Les protagonistes du roman sont ainsi, au premier chef, Robert Graves, poète déjà en cours de reconnaissance et futur immense spécialiste de la mythologie grecque, John Ronald Reuel Tolkien, qui écrit presque en secret les premiers textes qui conduiront, beaucoup plus tard, au Seigneur des Anneaux, C.S. Lewis, chrétien convaincu, pris dans les filets complexes d’une double vie et d’une aigreur mal maîtrisée, bien avant de devenir l’auteur mondialement célèbre des Chroniques de Narnia. Tous trois vont graviter autour d’une étoile qui les force à se révéler à eux-mêmes ou aux autres : T.E. Lawrence. De retour à Oxford, l’ex-archéologue, désormais colonel et, sous le surnom de Lawrence d’Arabie, héros célébrissime de la révolte arabe contre les Turcs au cours du conflit qui vient de s’achever doit à la fois écrire, à la demande générale, ses mémoires de guerre, qui ne s’appellent pas encore Les sept piliers de la sagesse, et surmonter les abîmes que sont devenus ses doutes intimes : horreurs personnelles du combat irrégulier, honneurs bafoués ou promesses trahies. Encore plus que les autres, il a vécu aux premières loges le développement du gouffre, désormais solidement installé, entre la culture humaniste de sa jeunesse et la réalité du monde moderne, et est paradoxalement en pointe dans le combat que la poésie peut encore espérer livrer, malgré tout…
Dès que, lecteur, l’on accepte ces étonnantes prémisses et cet espace de jeu peu ordinaire, on se trouve plongé dans un roman ambitieux et terrible, sous ses airs feutrés et oxfordiens. Du très grand art, digne en tous points de la puissance de Wu Ming. Et pour citer la pertinente conclusion de la quatrième de couverture : « L’un des membres du collectif repose à sa manière méditative la question que les quatre de Bologne ne cessent de creuser, celle du travail des mythes. Ou comment transformer le monde en le racontant. »
« Ronald baissa les yeux sur son cahier et écouta la pluie pour chasser les images de l’attaque d’Orvillers. Elles l’assaillent parfois à l’improviste, mais heureusement moins souvent que dans les premiers mois du retour. Ces jours-là, il n’avait rien pu faire d’autre qu’écrire et écrire encore. Il n’avait pas trouvé de meilleur moyen pour dompter les monstres que de les transformer en créatures de fables, à placer de l’autre côté du miroir, au royaume des fées. Le pouvoir mystérieux de la langue le lui permettait, la force évocatrice ancestrale. Le mystère des mots.

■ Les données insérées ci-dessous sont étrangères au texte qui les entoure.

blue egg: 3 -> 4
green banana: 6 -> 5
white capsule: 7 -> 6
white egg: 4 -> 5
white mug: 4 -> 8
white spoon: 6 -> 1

C’était ce type bizarre au musée qui lui avait donné cette définition. Au fond, c’était ça qui l’avait poussé à créer une langue à la fois nouvelle et très ancienne, l’idiome des fées qu’Edith adorait, la clé pour accéder à l’autre partie du monde.

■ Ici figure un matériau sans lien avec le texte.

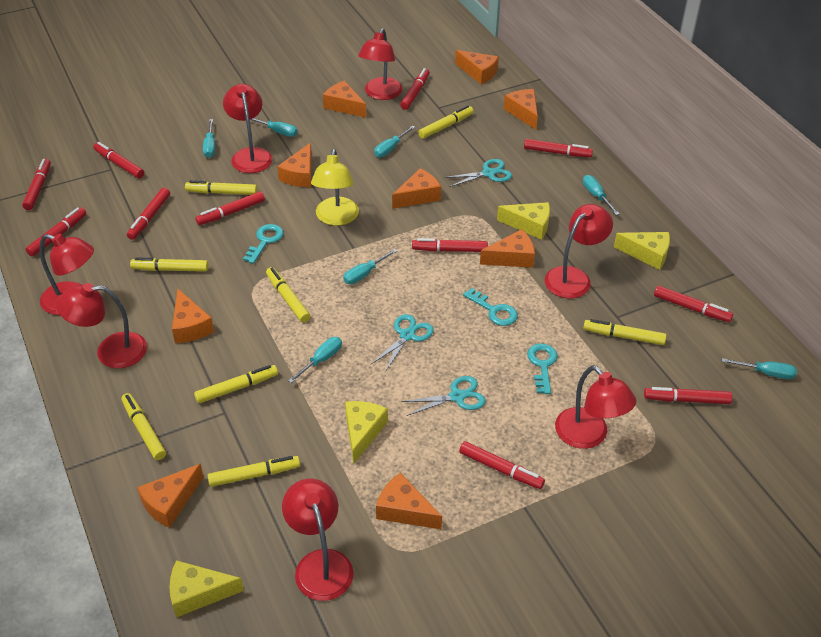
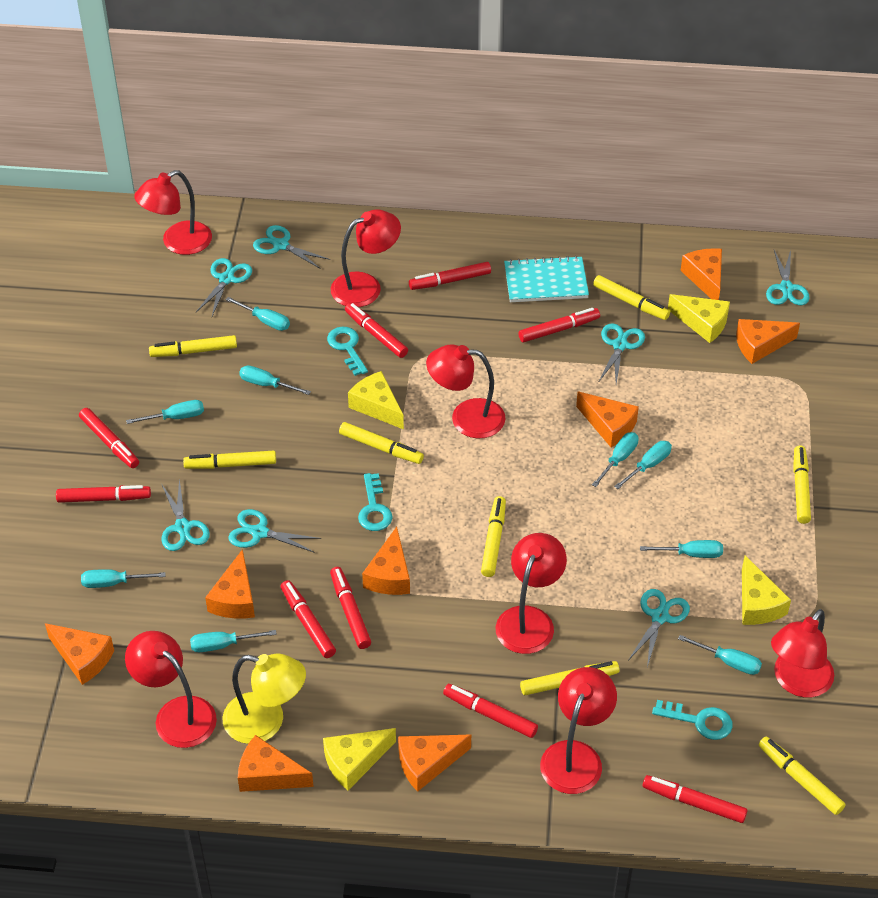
orange cheese: 9 -> 8
red marker: 11 -> 9
turquoise notebook: 0 -> 1
turquoise scissors: 3 -> 7
turquoise screwdriver: 7 -> 9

Les discours de Lawrence allaient au-delà des préjugés : une qualité rare. Il s’était présenté comme archéologue. Quand Ronald avait révélé son propre métier, il avait eu l’air intrigué.
- Un philologue sonde le mystère des mots, n’est-ce pas ?
Pris au dépourvu, Ronald avait acquiescé. »
[... Charybde 1 approuve.]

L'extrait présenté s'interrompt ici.